The Library at Mount Char
I stumbled upon The Library at Mount Char by chance, randomly browsing pages on goodreads as I often do when I need something new to read. I had never heard of
author Scott Hawkins before (this is his debut novel, so that's no surprise I suppose).
I don't know what caught my attention: maybe the premise of a library containing all the knowledge in the universe? That's probably it, it's reminiscent of Borges' Library of Babel, which I adored. I didn't expect much anyway. I never do when I pick books almost at random. The reason why I do this is that every now and then I discover a hidden gem, like in this case.
It was a weird read, but weird in a good way. At first you struggle to understand what's going on, often all you can do is think "ok, that doesn't make any sense.
I'll just leave it in the corner, maybe it'll make sense later".
Basically there's a group of adolescents living with a sort of father figure/mentor. They're being trained to... who knows. They're just forced to do crazy stuff, and punishment for failure is often plain masochistic cruelty. But no one dare oppose Father, though. There's a kind of almightyness halo surrounding him. Some even think he's God himself. For sure, he's been around for thousands of years and has stored all his immense knowledge in his Library (capital L is required here, trust me).
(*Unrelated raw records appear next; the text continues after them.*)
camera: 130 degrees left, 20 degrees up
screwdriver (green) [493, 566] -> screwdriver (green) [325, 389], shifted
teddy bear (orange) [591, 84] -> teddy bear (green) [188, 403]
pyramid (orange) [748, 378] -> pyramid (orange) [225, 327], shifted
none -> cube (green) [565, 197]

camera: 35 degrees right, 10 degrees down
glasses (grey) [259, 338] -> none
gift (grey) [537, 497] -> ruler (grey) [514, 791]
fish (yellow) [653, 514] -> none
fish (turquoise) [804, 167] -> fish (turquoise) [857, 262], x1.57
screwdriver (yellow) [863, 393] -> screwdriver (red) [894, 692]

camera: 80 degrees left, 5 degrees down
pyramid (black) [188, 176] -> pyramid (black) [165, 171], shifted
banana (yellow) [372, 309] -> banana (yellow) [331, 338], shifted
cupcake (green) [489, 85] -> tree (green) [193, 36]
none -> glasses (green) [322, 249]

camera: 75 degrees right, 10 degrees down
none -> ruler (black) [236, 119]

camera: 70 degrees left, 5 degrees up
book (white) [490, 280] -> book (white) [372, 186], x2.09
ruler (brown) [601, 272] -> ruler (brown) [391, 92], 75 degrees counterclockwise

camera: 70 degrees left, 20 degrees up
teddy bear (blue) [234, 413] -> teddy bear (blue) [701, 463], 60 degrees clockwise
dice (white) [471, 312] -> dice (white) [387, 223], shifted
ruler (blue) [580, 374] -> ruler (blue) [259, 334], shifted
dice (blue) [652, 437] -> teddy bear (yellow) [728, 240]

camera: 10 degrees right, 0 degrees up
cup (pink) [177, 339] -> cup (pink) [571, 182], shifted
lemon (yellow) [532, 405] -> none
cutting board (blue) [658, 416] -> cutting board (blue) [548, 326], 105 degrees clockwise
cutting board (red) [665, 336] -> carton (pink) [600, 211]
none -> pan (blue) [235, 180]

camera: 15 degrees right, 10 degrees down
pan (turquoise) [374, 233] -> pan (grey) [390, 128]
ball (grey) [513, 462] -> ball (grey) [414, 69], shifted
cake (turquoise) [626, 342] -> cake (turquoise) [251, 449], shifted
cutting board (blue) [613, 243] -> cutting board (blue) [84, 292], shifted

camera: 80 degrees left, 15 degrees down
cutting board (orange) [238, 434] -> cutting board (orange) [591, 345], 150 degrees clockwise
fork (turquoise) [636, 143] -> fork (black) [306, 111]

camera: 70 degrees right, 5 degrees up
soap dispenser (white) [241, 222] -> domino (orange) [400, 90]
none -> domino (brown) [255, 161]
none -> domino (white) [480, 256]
Until one day, Father disappears...
It's difficult to empathize with any of the characters (at least in the beginning), simply because they're assholes, all of them. Carolyn, the main character, is maybe just a tiny bit less of an asshole, but that's it. This is something that normally would be a big issue for me in a novel, but not in this case. The story is so good that it kept me going.
“Are you a Buddhist?"
"No, I'm an asshole. But I keep trying.”
This is definitely a novel I would place in my weird fiction shelf, along with the China Mièville stuff. The ideas are as bizarre and fresh as those you can find in a
Mièville novel. But with a MUCH bigger scope. And maybe a little bit less writing skill. But that's no big issue, since 99% of modern fantasy/SF writers have less skill than Mièville.
It’s the notion that the universe is structured in such a way that no matter how many mysteries you solve, there is always a deeper mystery behind it.
The Library at Mount Char is the kind of read you should pick up when you feel the need of something different from whatever it is you usually read. This book will probably qualify, since it's different from... well anything.